CHAMPAIGN, Ill. — John Lynn, a professor of French history and of military history at the University of Illinois, is one of six U.S. professors invited to take part in a three-day analysis and celebration of Franco-American friendship in Paris.

In 2005, Lynn was awarded one of France’s highest honors for academic achievement, the Palmes Académiques (Academic Palms) for his work as a historian. Two of Lynn’s books and many of his works have been translated into French, among other languages.

The conference, which takes place Dec. 12-14, will include colloquia on a range of cultural, economic and historical topics.

The event coincides with the 250th anniversary of the birth of the Marquis de Lafayette, a native of France who during the American Revolution became a strong ally, military leader and hero of the young U.S. republic.

According to the conference organizers, the main goal of “Transatlantic Modernity: What is Lafayette’s Legacy to Us Today?” is to initiate a discussion about a “striking and persisting contradiction: Never have transatlantic links between the American and French business worlds and between their cultural and academic networks worked so well as they do today. But public knowledge of American life remains a caricature.”

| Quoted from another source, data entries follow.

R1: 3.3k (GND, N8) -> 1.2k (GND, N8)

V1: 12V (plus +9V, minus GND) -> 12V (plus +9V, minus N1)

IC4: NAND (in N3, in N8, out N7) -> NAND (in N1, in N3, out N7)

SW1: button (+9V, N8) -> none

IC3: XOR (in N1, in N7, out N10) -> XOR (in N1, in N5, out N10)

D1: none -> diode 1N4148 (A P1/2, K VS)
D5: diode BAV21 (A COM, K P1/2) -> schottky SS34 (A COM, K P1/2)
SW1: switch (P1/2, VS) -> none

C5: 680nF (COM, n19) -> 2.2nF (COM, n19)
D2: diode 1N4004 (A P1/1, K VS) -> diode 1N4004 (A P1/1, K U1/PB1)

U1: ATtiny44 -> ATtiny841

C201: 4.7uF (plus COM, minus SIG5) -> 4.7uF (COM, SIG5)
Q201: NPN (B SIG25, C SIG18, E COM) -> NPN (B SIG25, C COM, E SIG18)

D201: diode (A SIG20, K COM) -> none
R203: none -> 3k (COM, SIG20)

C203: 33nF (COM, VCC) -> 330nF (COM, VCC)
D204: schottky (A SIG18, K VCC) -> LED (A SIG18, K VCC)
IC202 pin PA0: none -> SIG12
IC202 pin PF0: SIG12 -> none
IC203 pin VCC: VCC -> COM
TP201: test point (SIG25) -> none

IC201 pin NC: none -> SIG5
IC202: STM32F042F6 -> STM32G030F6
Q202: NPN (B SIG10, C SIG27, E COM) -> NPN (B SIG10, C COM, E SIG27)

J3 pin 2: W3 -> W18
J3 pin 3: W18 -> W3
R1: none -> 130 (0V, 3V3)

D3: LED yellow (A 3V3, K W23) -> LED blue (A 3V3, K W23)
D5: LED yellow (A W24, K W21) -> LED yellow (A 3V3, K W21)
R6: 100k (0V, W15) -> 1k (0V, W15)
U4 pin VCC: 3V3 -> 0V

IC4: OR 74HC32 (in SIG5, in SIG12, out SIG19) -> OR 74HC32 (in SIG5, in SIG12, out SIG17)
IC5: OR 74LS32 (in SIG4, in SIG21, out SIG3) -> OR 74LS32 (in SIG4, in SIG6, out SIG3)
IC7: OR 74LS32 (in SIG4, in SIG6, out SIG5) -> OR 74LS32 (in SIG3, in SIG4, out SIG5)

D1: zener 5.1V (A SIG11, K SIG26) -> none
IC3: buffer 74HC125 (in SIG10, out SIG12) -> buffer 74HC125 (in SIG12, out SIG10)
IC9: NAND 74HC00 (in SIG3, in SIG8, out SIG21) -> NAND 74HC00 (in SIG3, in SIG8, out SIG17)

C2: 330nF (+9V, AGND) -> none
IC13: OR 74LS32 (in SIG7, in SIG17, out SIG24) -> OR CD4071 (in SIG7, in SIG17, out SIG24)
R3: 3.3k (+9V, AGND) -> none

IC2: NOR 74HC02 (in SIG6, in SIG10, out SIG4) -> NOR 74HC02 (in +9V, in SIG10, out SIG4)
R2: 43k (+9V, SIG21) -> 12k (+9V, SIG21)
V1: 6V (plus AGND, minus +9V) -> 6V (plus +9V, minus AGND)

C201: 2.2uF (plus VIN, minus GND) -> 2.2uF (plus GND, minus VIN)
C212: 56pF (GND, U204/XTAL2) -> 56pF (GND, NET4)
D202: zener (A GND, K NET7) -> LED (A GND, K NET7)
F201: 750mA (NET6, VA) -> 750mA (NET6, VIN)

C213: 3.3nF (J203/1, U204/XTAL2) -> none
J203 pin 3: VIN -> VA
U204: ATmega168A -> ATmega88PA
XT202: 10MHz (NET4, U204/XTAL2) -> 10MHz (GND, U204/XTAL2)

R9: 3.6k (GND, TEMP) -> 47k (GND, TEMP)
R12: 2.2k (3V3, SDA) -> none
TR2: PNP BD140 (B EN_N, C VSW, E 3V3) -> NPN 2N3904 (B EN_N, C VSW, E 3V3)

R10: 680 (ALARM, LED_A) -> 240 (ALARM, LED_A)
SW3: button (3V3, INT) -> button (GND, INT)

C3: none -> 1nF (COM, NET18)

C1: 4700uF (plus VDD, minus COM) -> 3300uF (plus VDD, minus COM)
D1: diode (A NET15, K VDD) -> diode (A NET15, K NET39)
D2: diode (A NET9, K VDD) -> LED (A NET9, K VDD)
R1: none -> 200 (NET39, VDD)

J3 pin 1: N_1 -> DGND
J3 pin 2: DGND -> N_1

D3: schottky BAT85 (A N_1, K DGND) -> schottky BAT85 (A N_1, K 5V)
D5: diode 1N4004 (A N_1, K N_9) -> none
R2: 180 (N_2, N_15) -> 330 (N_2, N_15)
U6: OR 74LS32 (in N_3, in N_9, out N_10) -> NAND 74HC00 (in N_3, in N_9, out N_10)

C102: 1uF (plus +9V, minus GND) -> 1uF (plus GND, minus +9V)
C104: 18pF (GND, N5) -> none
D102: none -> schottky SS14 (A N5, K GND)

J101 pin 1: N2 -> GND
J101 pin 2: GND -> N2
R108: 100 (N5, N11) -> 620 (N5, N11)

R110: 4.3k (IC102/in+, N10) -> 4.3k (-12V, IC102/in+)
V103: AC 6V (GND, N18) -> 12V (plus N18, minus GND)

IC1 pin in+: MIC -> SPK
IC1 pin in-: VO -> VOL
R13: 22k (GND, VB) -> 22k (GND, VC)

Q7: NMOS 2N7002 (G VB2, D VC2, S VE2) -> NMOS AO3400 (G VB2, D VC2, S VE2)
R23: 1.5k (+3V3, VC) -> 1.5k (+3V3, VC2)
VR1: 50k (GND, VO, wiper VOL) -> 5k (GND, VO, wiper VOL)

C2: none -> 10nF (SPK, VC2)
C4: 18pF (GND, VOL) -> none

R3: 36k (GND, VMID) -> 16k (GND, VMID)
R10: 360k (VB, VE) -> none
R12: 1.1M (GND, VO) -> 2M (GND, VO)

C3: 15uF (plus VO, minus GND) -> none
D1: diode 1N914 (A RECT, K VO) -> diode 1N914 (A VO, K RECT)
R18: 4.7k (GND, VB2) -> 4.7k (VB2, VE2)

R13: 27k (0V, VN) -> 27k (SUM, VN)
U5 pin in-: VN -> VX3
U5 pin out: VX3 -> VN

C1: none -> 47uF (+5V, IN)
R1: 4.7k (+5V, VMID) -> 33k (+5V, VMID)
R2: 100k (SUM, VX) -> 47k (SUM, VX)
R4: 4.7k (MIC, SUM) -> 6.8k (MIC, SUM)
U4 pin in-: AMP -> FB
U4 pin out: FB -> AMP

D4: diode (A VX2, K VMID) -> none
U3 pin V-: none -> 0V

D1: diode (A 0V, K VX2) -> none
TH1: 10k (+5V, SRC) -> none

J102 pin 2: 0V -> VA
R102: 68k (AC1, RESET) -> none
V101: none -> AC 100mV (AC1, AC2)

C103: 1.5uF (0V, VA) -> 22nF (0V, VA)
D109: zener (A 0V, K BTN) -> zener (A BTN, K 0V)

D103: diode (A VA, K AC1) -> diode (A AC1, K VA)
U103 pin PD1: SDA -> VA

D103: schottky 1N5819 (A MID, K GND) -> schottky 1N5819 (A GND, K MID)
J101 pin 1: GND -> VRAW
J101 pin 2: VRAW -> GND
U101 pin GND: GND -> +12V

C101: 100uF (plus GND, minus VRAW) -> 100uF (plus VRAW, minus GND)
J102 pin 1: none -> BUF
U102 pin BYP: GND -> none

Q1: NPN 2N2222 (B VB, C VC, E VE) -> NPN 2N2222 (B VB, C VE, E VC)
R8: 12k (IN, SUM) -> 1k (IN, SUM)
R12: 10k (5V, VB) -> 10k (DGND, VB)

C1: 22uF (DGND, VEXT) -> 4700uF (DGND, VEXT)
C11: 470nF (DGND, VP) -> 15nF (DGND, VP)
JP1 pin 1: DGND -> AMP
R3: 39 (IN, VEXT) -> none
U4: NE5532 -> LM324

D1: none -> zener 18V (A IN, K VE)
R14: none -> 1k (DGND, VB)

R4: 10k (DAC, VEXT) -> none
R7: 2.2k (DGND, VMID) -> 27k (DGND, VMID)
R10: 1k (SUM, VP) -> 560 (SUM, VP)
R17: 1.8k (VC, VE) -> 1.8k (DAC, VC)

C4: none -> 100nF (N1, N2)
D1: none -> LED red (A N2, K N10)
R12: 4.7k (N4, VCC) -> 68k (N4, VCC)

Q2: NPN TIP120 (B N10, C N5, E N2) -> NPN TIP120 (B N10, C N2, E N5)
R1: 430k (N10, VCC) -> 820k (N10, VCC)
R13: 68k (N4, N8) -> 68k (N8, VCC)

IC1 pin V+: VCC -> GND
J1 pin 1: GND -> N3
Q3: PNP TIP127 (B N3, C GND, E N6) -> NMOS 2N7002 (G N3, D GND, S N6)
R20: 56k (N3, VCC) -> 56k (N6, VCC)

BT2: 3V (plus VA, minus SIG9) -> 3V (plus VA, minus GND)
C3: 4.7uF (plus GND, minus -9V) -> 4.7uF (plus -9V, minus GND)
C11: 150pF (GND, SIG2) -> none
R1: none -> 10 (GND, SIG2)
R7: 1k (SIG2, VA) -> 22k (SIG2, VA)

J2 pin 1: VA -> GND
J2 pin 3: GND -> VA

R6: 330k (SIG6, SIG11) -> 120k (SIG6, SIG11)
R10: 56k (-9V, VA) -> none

“We hope to understand better America’s appeal and the spirit that guides it, whether in the business world, in the domains of research or in the universities. In the same way, we will investigate the American view of Europe in general and of France in particular.”

Louis Giscard d’Estaing, the president of the French-American Caucus, will preside. Others attending will be Bernard Kouchner, French Minister of Foreign Affairs; Alain Marleix, France’s Secretary of State for Defense; and Craig Stapleton, the U.S. Ambassador to France.

French and American academics, ambassadors, company heads, elected representatives and officials, journalists, military chiefs and U.S. mayors from towns named “Lafayette” – in Arkansas, California, Colorado, Georgia, Indiana, Kentucky, Louisiana, New York and North Carolina – have been invited to the event.

The conference, at the Hotel Concorde La Fayette, 3 Place du Général Koenig, is sponsored by many national and international corporations and by the Center of National Monuments, the Chamber of Commerce and of Industry of Paris, the City Hall of Vincennes, the French-American Foundation and ActuPresse Com.